Band 3 protein clustering on human erythrocytes promotes binding of naturally occurring anti-band 3 and anti-spectrin antibodies.

Recognition of senescent and oxidatively stressed human erythrocytes appeared to be initiated by band 3 clustering, followed by bivalent binding of naturally occurring anti-band 3 autoantibodies (anti-band 3 NAbs), and complement deposition. The number of RBC-associated anti-band 3 NAbs was, however, low compared to the total amount of IgG that bound in vitro to RBC containing band 3 oligomers. This implied the involvement of yet other types of NAb, among which we focussed on anti-spectrin NAbs, since eluates from RBC of thalassemic patients contained these NAbs.
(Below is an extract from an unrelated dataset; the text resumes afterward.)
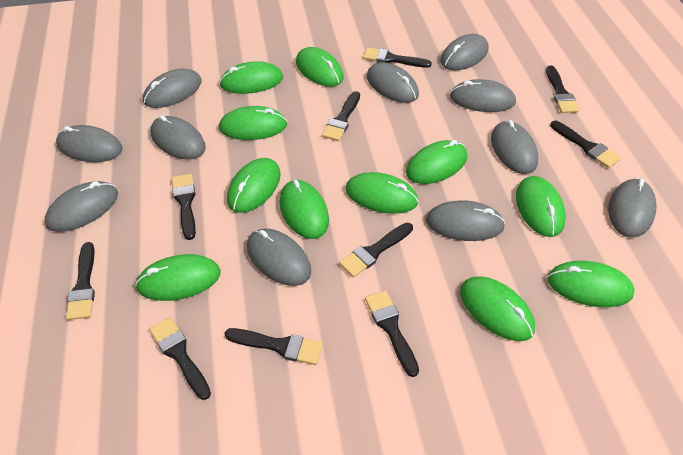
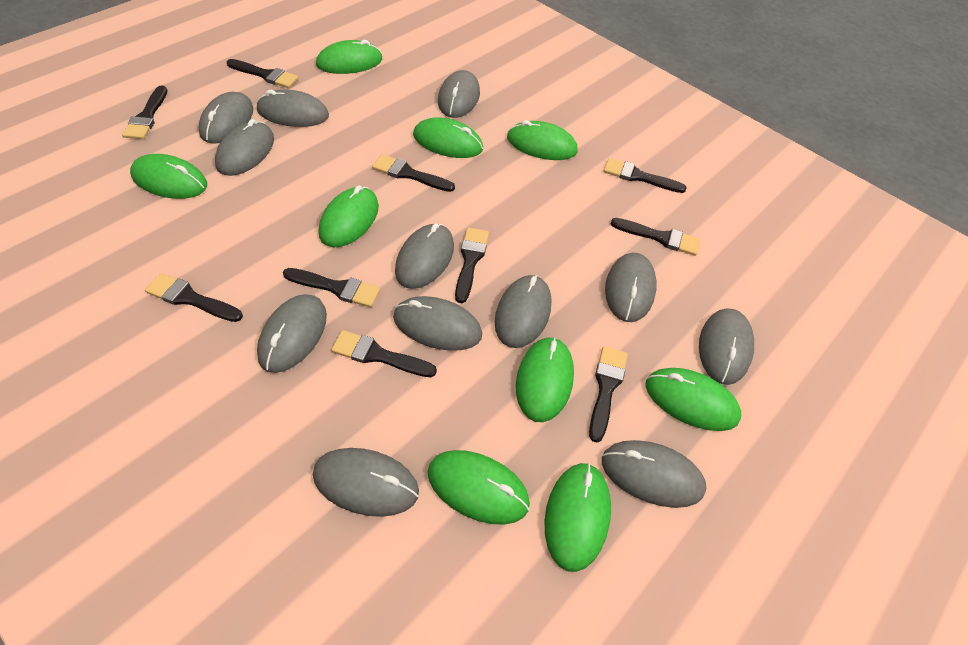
green mouse: 11 -> 9
grey mouse: 11 -> 12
Binding of affinity-purified anti-band 3 and anti-spectrin NAbs was studied to RBC on which band 3 oligomers were generated by exoplasmic cross-linking. This pretreatment increased binding not only of (125)I-iodinated anti-band 3, but also of anti-spectrin NAbs by 7-10-fold at 0 degrees C in the presence of nearly physiological IgG and HSA concentrations. Binding of anti-spectrin NAbs was not to spectrin as judged from surface-labeling of RBCs that were pretreated with cross-linker. Binding was dose and time dependent in both cases. Moreover, binding of anti-spectrin NAbs was not competed by high concentrations of anti-band 3 NAbs and anti-spectrin NAbs even stimulated binding of anti-band 3 F(ab')(2) by 30%. This suggests that anti-spectrin NAbs bound to band 3 or a protein associated with band 3 by virtue of their inherent polyreactivity.